From the records below, set down exactly the lines starting with the line that contains "line: (256, 301) -> (309, 363), removed" and going on through the line that contains "line: (846, 1378) -> (1020, 1661), removed". Nothing else is wanted.

[Opening Supplied data section]

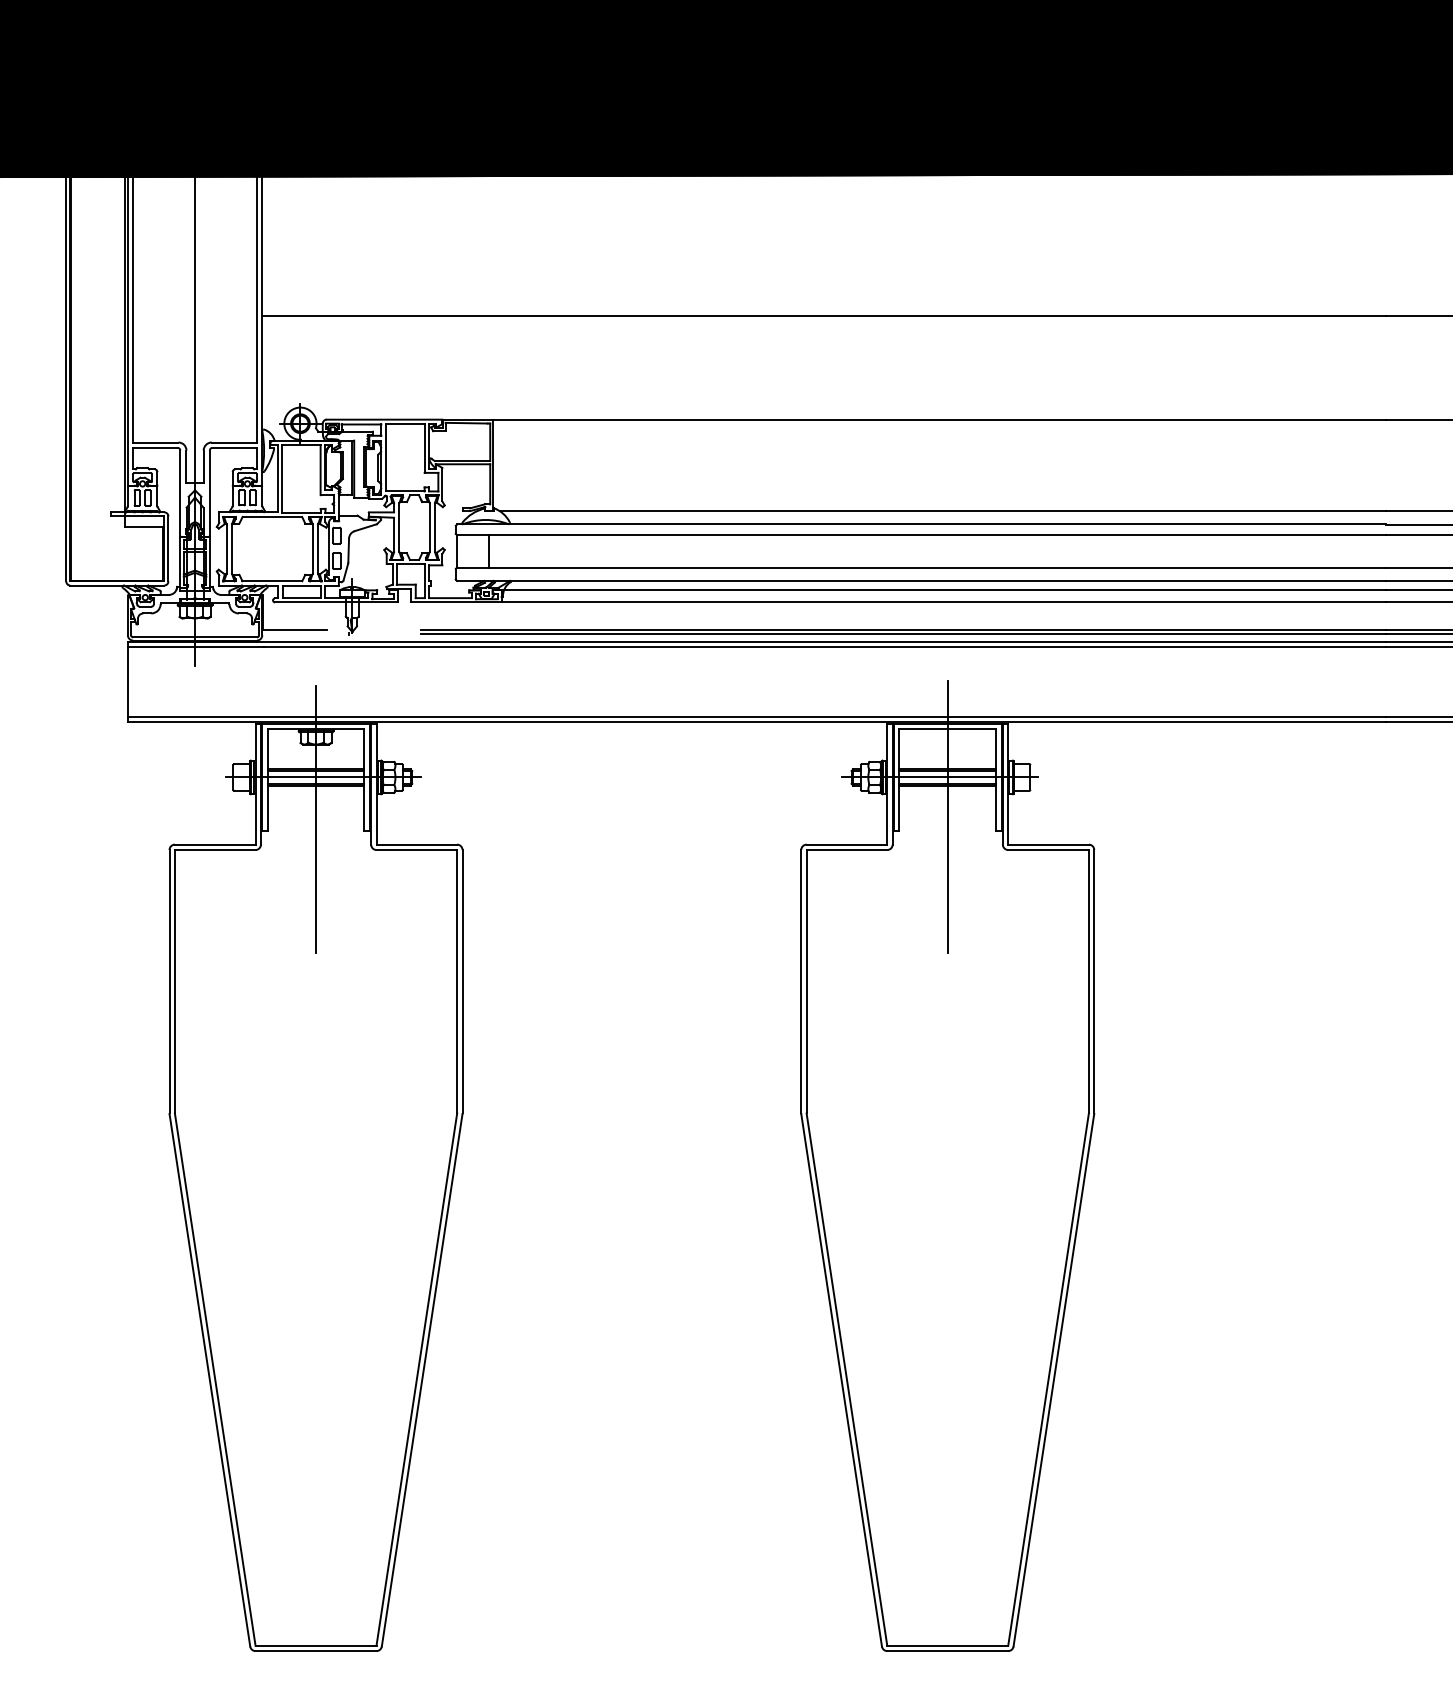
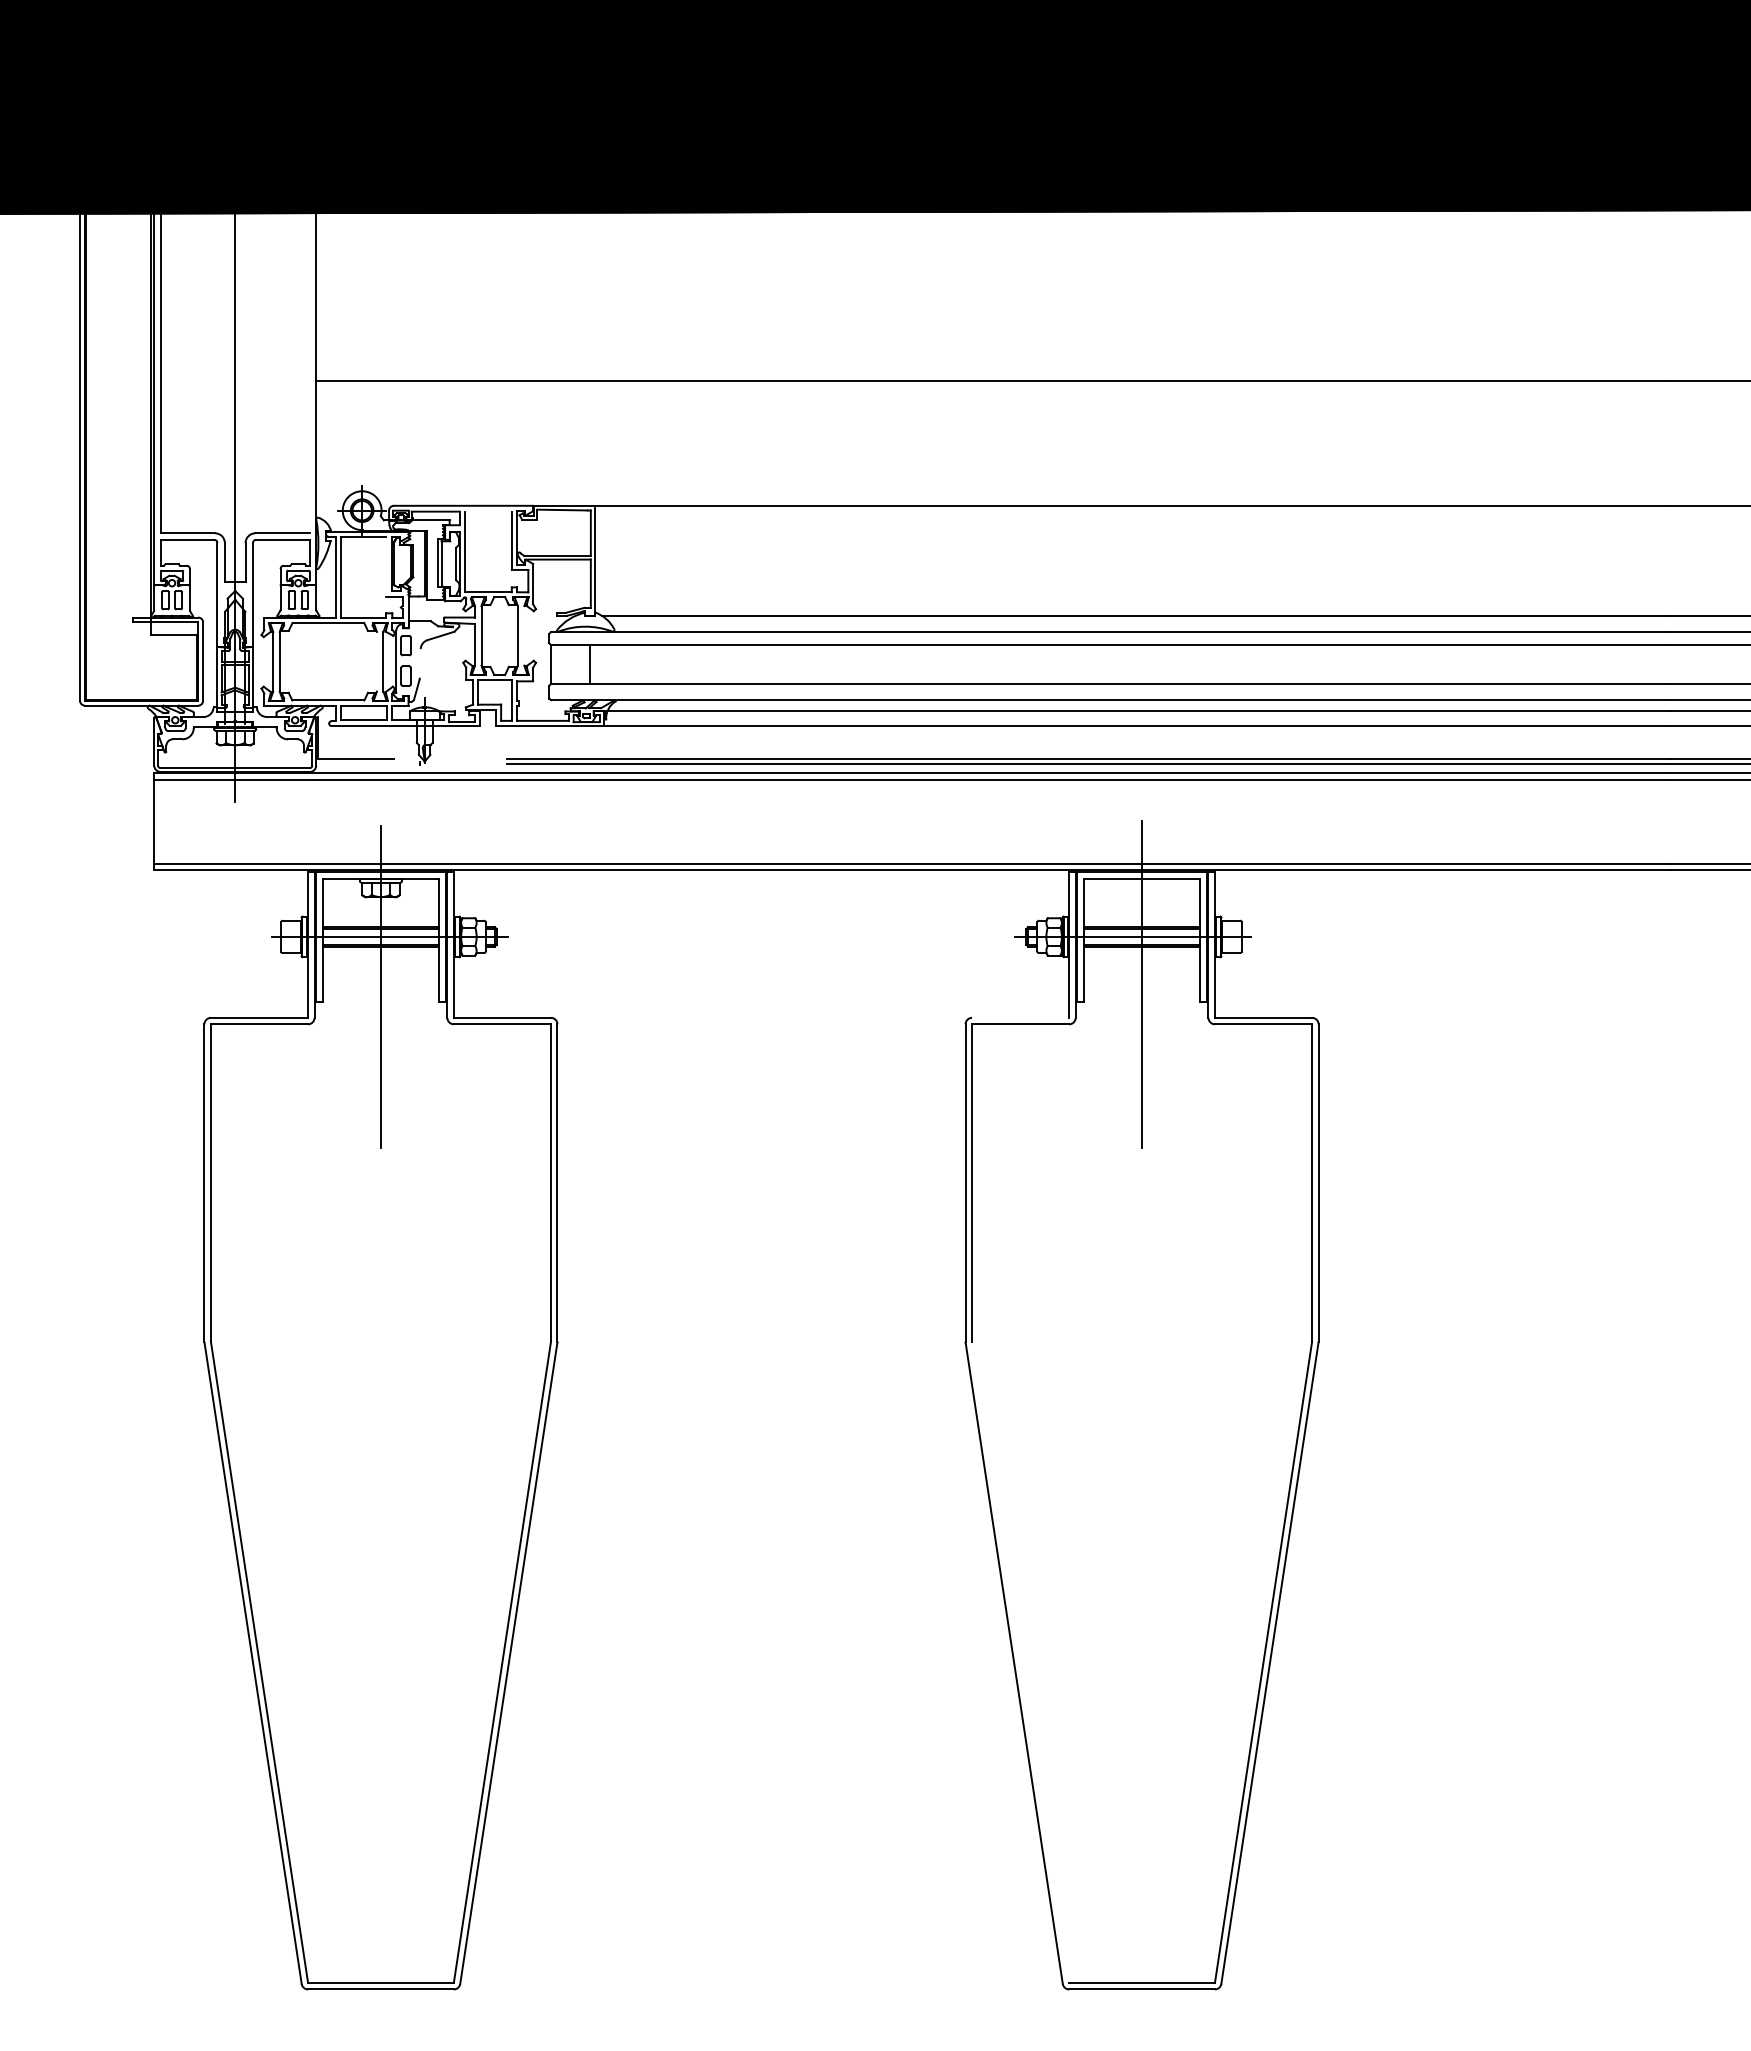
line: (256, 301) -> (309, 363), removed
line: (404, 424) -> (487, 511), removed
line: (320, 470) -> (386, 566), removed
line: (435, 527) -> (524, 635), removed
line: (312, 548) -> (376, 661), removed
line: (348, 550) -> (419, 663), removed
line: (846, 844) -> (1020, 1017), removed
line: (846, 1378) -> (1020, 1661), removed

[Closing Supplied data section]
[Opening Supplied data section]

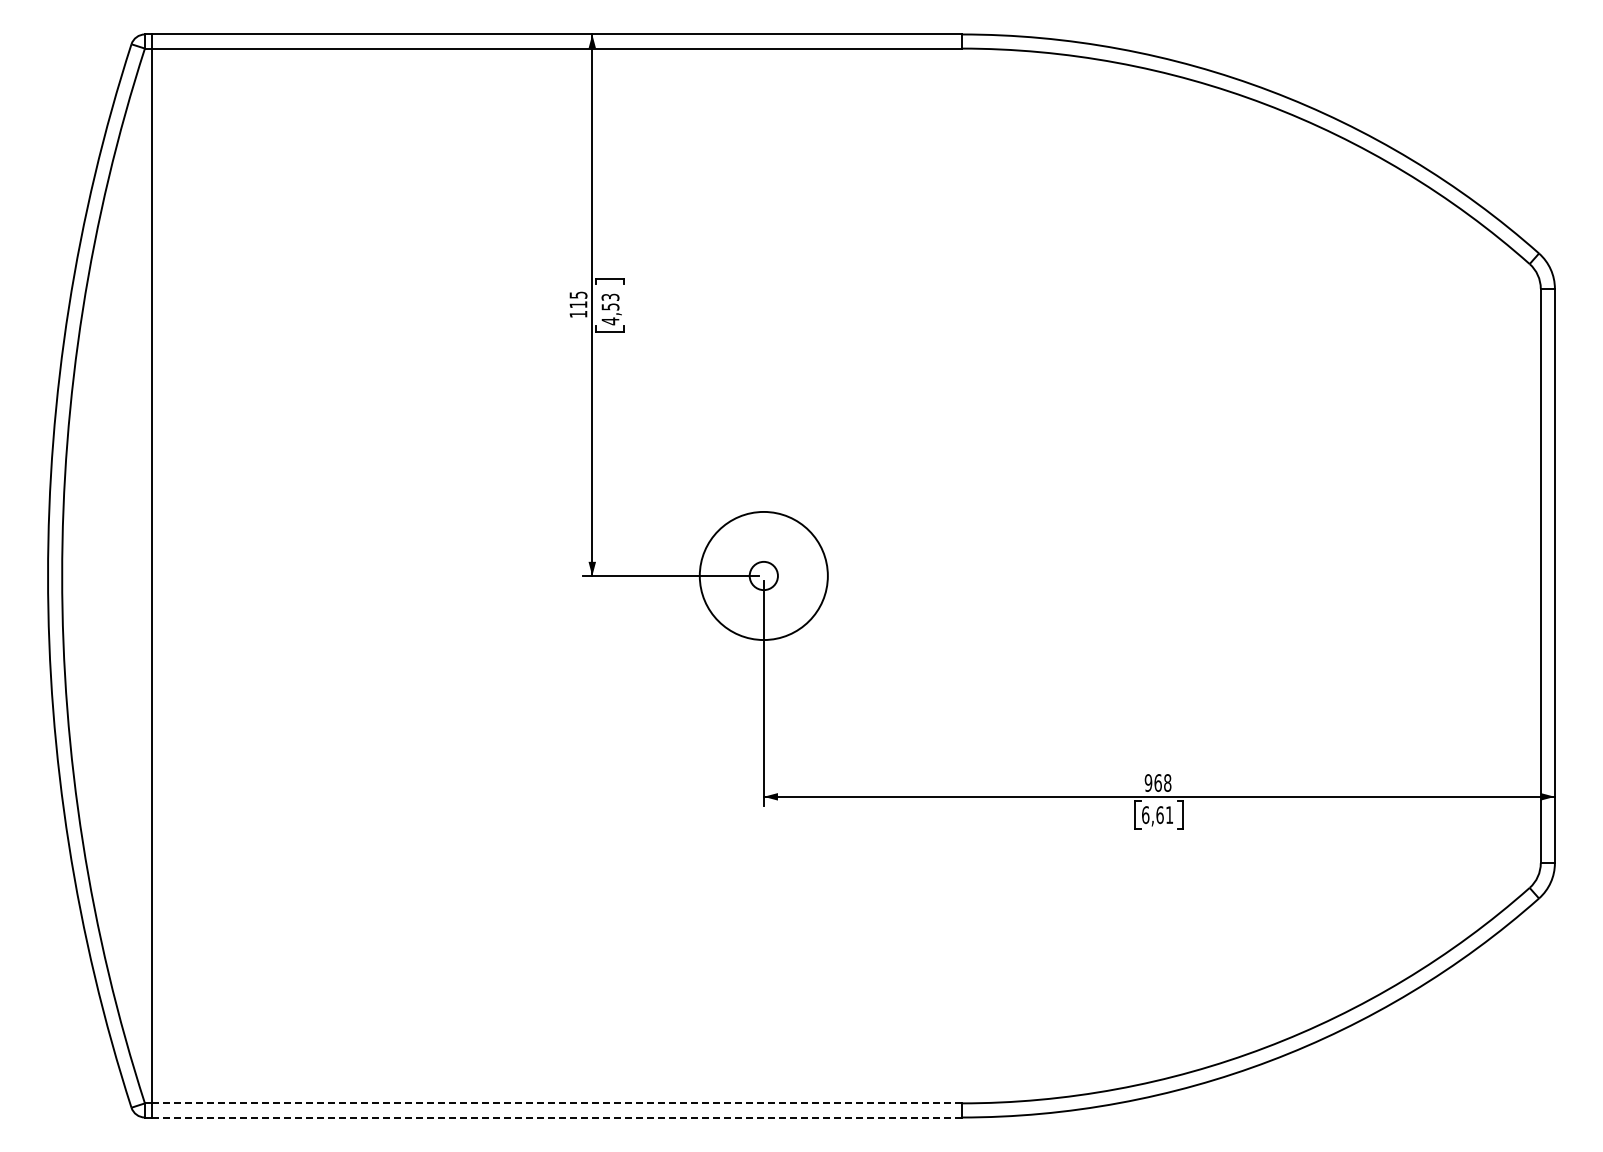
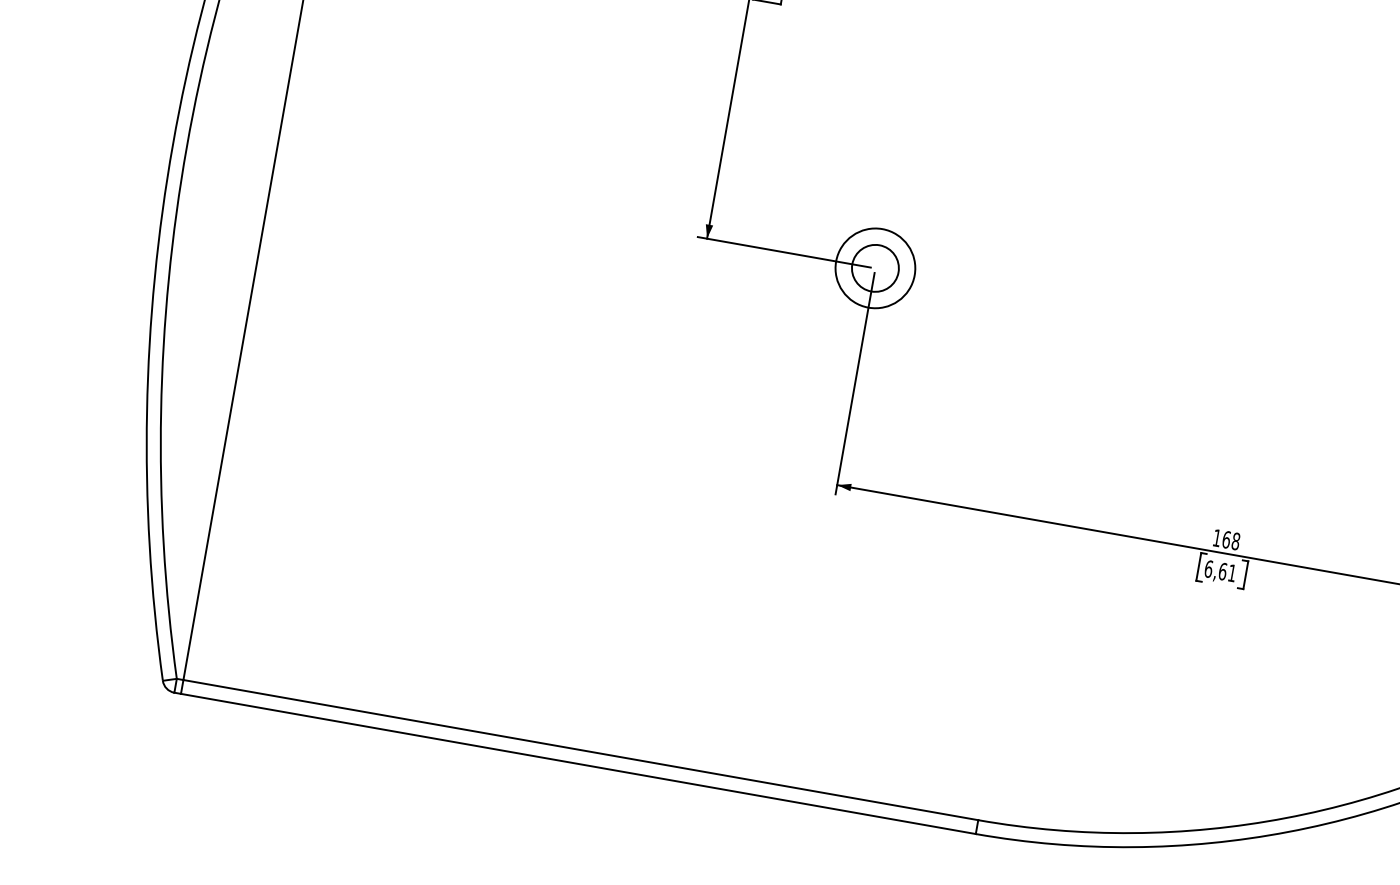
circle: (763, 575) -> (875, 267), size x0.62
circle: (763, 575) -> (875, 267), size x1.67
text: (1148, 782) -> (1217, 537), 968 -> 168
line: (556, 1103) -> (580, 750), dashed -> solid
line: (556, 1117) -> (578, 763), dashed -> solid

[Closing Supplied data section]

→ **Solution to the exercise**
line: (256, 301) -> (309, 363), removed
line: (404, 424) -> (487, 511), removed
line: (320, 470) -> (386, 566), removed
line: (435, 527) -> (524, 635), removed
line: (312, 548) -> (376, 661), removed
line: (348, 550) -> (419, 663), removed
line: (846, 844) -> (1020, 1017), removed
line: (846, 1378) -> (1020, 1661), removed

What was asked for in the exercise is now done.